Mr Abiy’s government and the regional one each view the other as illegitima­te, and the Nobel Peace Prize-winning prime minister on Sunday warned that a final assault to take Tigray’s capital is imminent. Civilians are caught in the middle of what some experts describe as a conflict akin to an inter-state war, so heavily armed is each side.

Many people barely know why they had to flee. Now, people of all classes, from bankers to subsistenc­e farmers, spend up to two weeks in so-called transit centres, waiting in makeshift shelters in arid, almost treeless surroundin­gs just over the border in Sudan; it used to be just two or three days.

Some refugees have little to protect them from the heat and sun and curl under possession­s as meager as umbrellas. Men have begun weaving dried grass into temporary homes.

COVID-19 could be passing through the crowds, but the people’s focus is elsewhere. More wear crosses around their necks than face masks. The local Sudanese villagers have been praised for their generosity, but they have little to give.

More permanent camps for the refugees are a drive of several hours away, and there is sometimes not even enough fuel to transport them there. The threat of hostilitie­s remains while they wait so close to the border.

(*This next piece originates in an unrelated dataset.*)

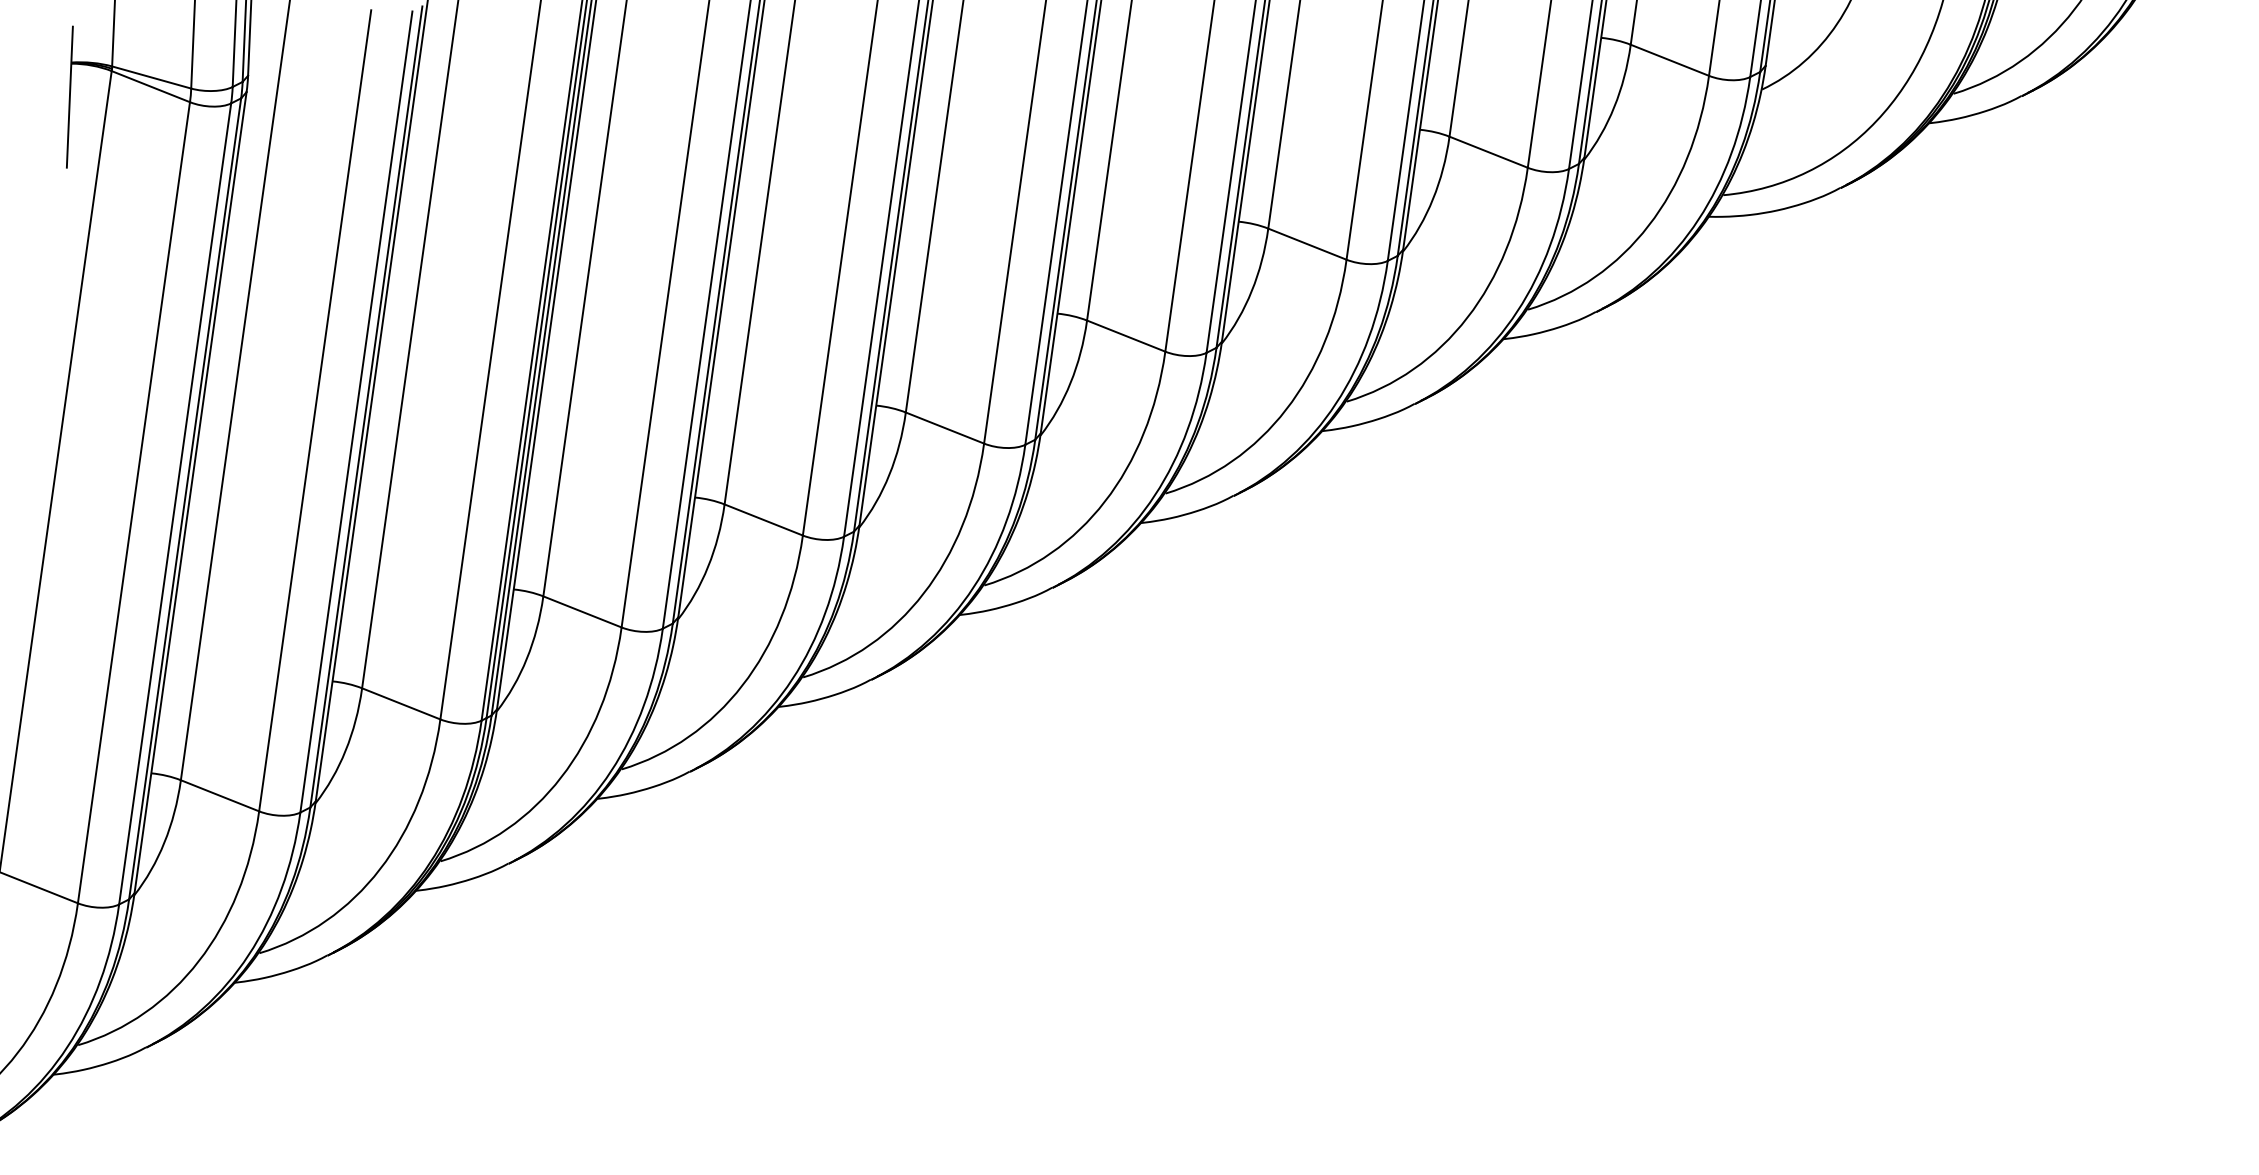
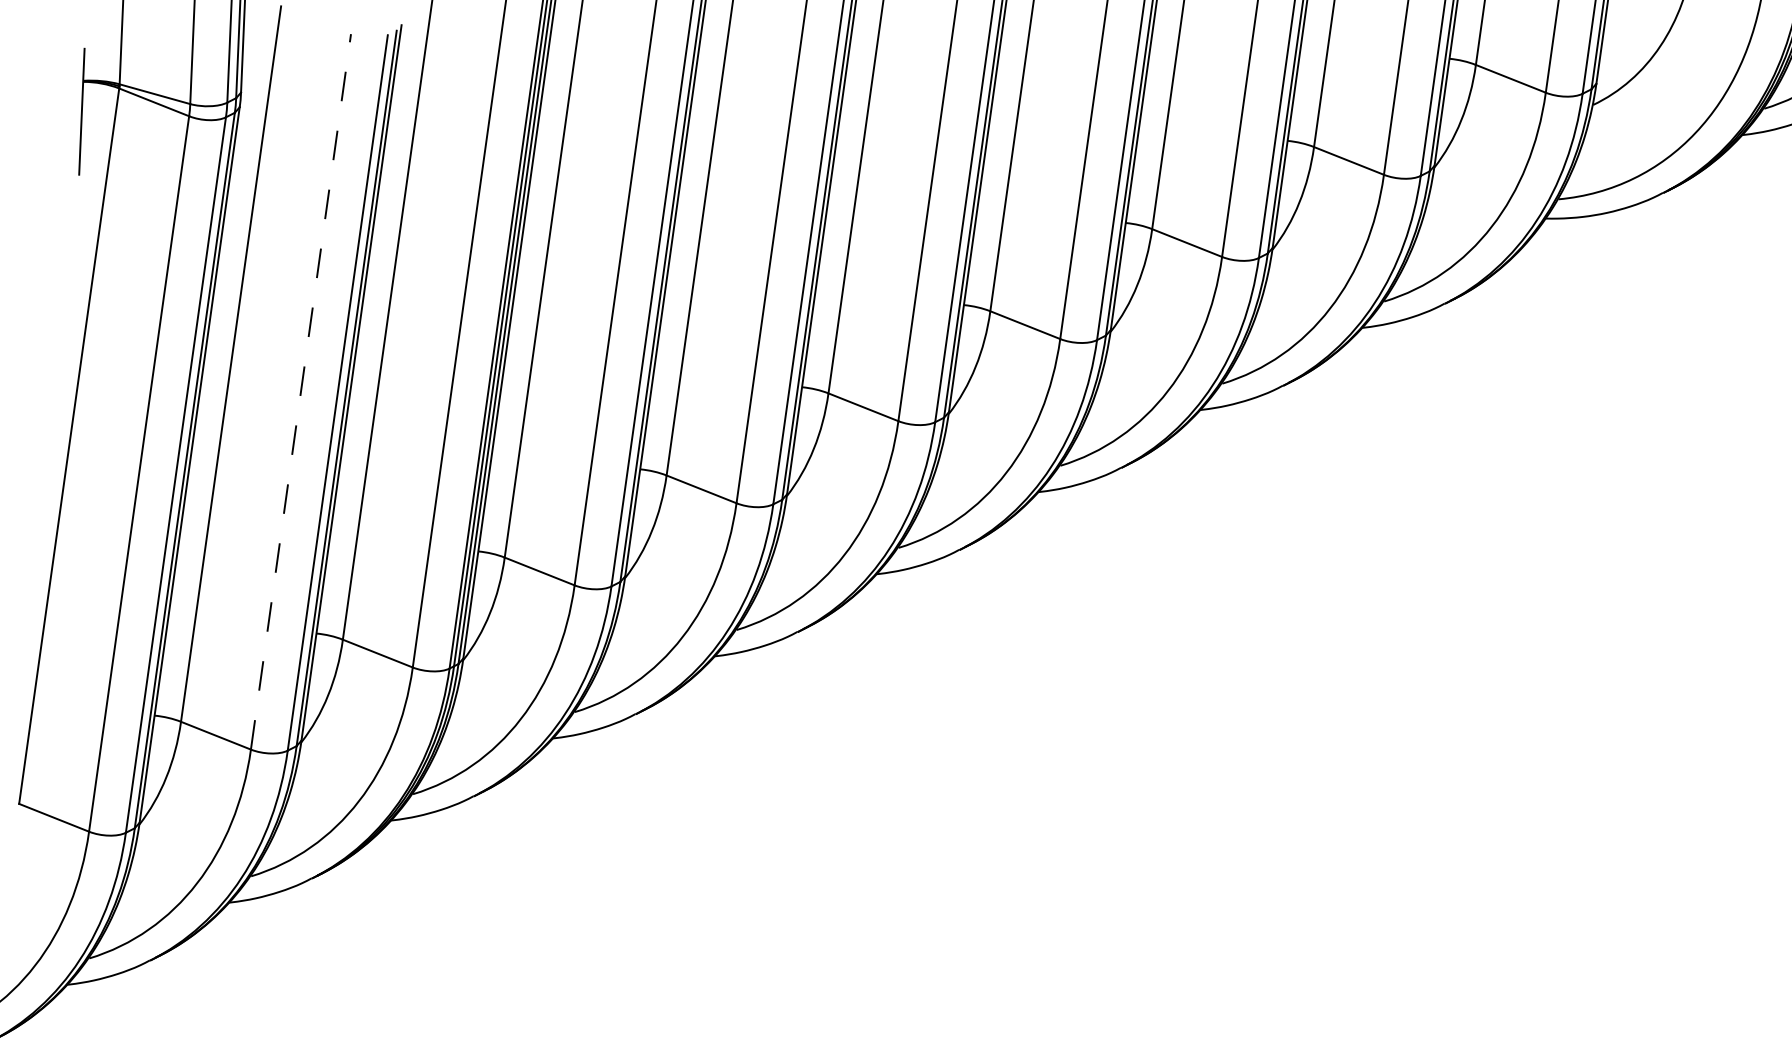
line: (315, 410) -> (301, 391), solid -> dashed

Some overworked humanitari­ans have used the bare floor of a local building as a makeshift hospital, treating wounds that refugees say were inflicted with machetes as Ethiopia’s long pent-up ethnic tensions were unleashed.

Authoritie­s are trying to keep ethnic Tigrayan refugees separate from ethnic Amhara ones, out of concern about possible clashes.

“We don’t know who is fighting us. We don’t know who is with us or who is not with us. We don’t know. When the war came, we just ran,” said Aret Abraham.